Одни все же услышали, иначе арагоновская газета не проиграла бы, притом сокрушительно, этот процесс. А вот «невольные» распространители «фальшивых монет» услышать почему-то не пожелали. Докричаться до них никакие свидетели не могли. И прозрели они лишь тогда, когда о той же правде (точнее, о миллионной доле той правды) было рассказано в подцензурной советской печати. То есть с кремлевского дозволения. Это считалось уже не буржуазной клеветой, а правдой. Да и то прозрели не все. И отнюдь не во всем…
Поплакав над своей «исковерканной душой», Эльза не забыла в письме к Лиле добавить: «Значит, шлагбаум подняли, дали зеленый свет, и сейчас все начнут жарить…» Она хорошо владела русским языком и слово подобрала точно: оно отражало ее подлинные чувства. «Начнут жарить» — это значит писать и печатать правду о сталинском рае, разрушающую всю ложь, которую десятилетиями скармливала облапошенным французам коммунистическая и иная крикливая «левая» пропаганда: ею с особым неистовством, по зову сердца, а не только по долгу общественной службы, как раз и занимались Эльза с Арагоном — золотые партийные перья, при достойных своих именах и вроде бы порядочной репутации.
Чего так испугалась Эльза, что ее озаботило прежде всего, кроме «вмятин и пробоин» в слишком уж хрупкой душе? Да все то же: как бы французский читатель, прочитав «Один день…», не разуверился в непорочных ком-идеалах! Были подняты на ноги все возможные и невозможные силы, дабы избежать, писала Эльза, «предисловия (к французскому переводу. — А. В.), которое бы поставило автора — и нас — в отвратительное положение» (книга Солженицына выходила по-французски в неподконтрольном компартии издательстве).
Это «и нас» дорогого стоит! Прекрасно ведь понимала, что никакие предисловия в «отвратительное положение» Солженицына поставить не могут. Что ему на них попросту наплевать. А вот выставить советских подголосков лжецами и фальсификаторами, каковыми они и были, «Иван Денисович» действительно мог. Не автора повести, разумеется, а — «нас». И никого больше.
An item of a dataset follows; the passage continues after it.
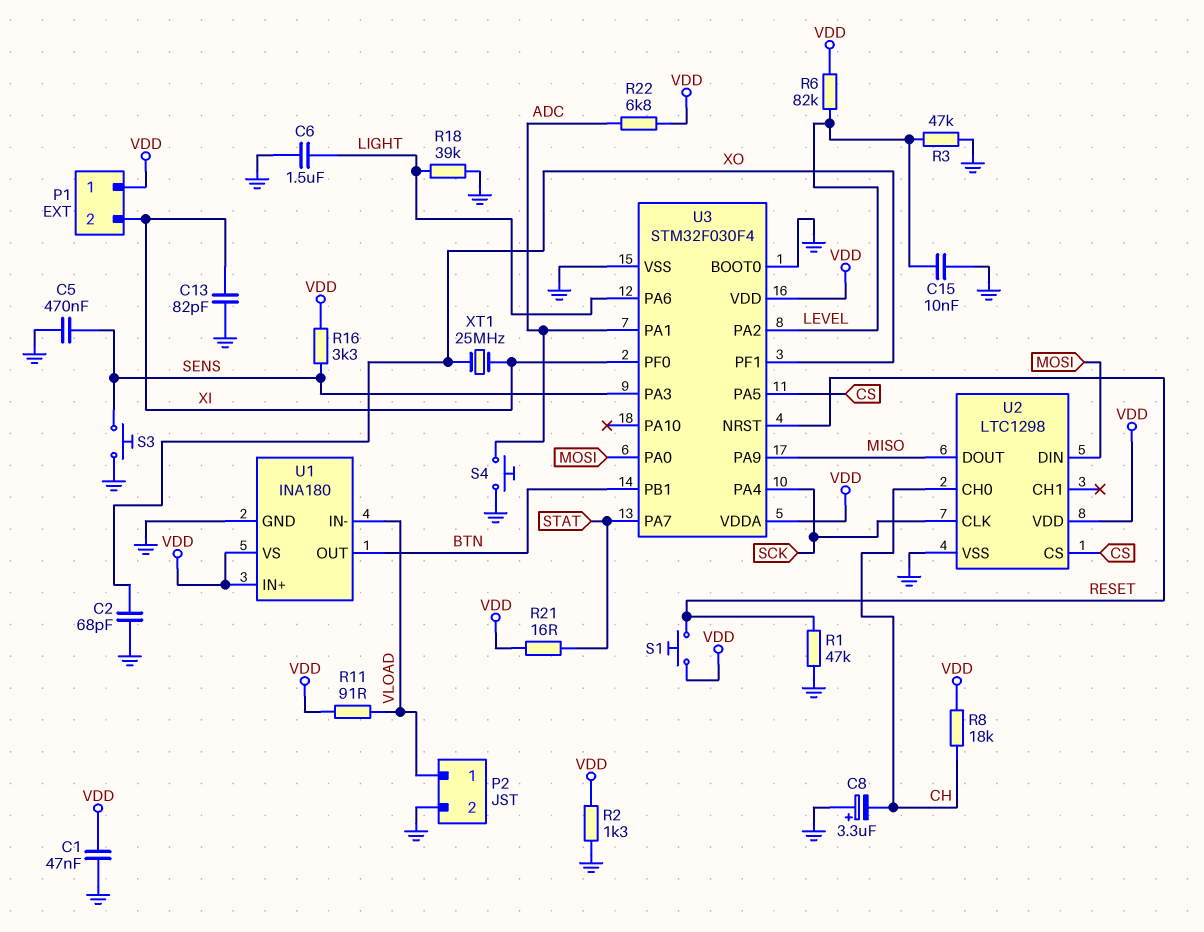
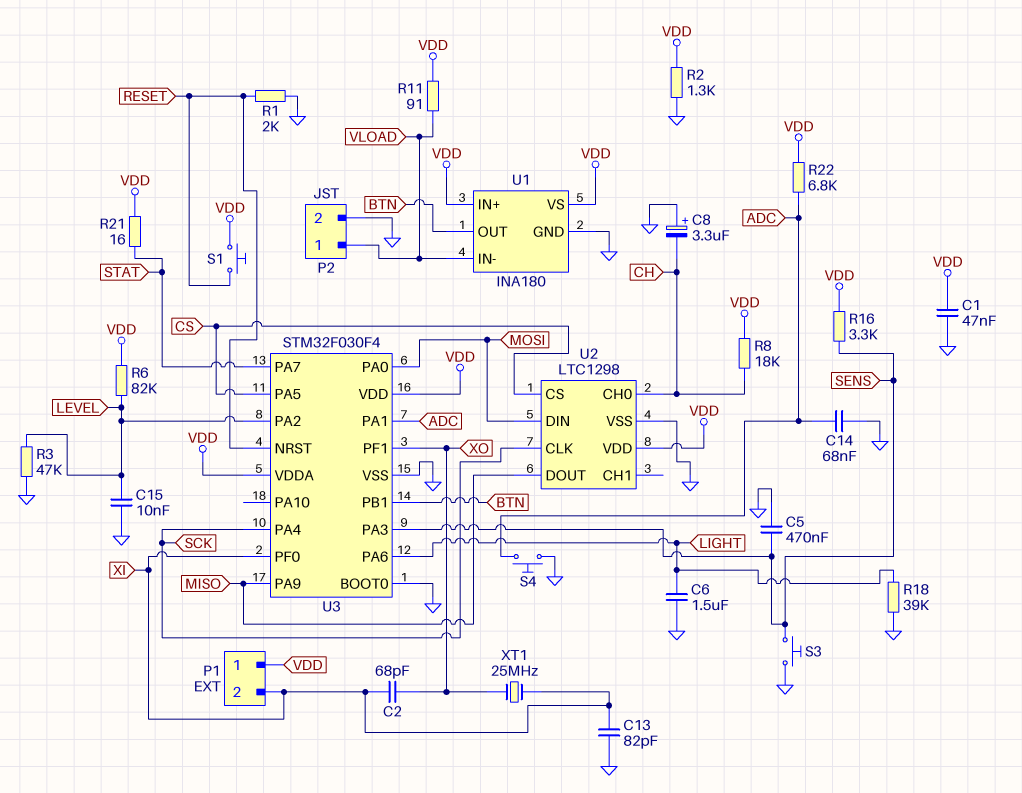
C2: 68pF (GND, XO) -> 68pF (XI, XO)
C14: none -> 68nF (ADC, GND)
R1: 47k (GND, RESET) -> 2k (GND, RESET)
Так оно и случилось, и никакое предисловие помешать этому не могло.
Эльза продолжала «звереть». Лиля молчала. Солженицын из переписки исчез. Вернулись прежние темы — они не сулили ни пробоин, ни вмятин. «Принесли <…> пантеровую шубку, — докладывала Лиле Эльза. — Она ничего не весит! И очень хорошенькая: на юг поеду в ней. А кроме того, с сердцебиением купила норковую шубу, черную и блестящую, как рояль. Ходить в норке натурального цвета — это все равно что носить на себе чек — столько-то, но черную даже трудно за норку признать. По-моему, очень красиво».
Шубы, говорят, действительно были очень красивы. И пантеровая, и норковая. Что у Лили, что у Эльзы. Ничто человеческое, и это прекрасно (говорю без малейшей иронии), двум сестрам не было чуждо. Скрашивало жизнь и наполняло ее смыслом, вопреки всем болезням и всем невзгодам.
ПРОЦЕСС ОТЛУЧЕНИЯ
Вокруг имени Маяковского, но главным образом вокруг имени Лили Брик в связи с Маяковским, стала разворачиваться уже не шуточная война. В зону боевых действий попадали все новые и новые люди. Панферов-скому журналу «Октябрь», продолжавшему в самой развязной манере хулить всех, кто не следовал канонической партийной трактовке биографии и творчества Маяковского, попыталось возразить даже такое идеологически выдержанное издание, как журнал «Проблемы мира и социализма». Выходил он в Праге и считался коллективной трибуной всех «братских» партий, на самом же деле его курировала и содержала Москва, и она же формировала редакционные кадры.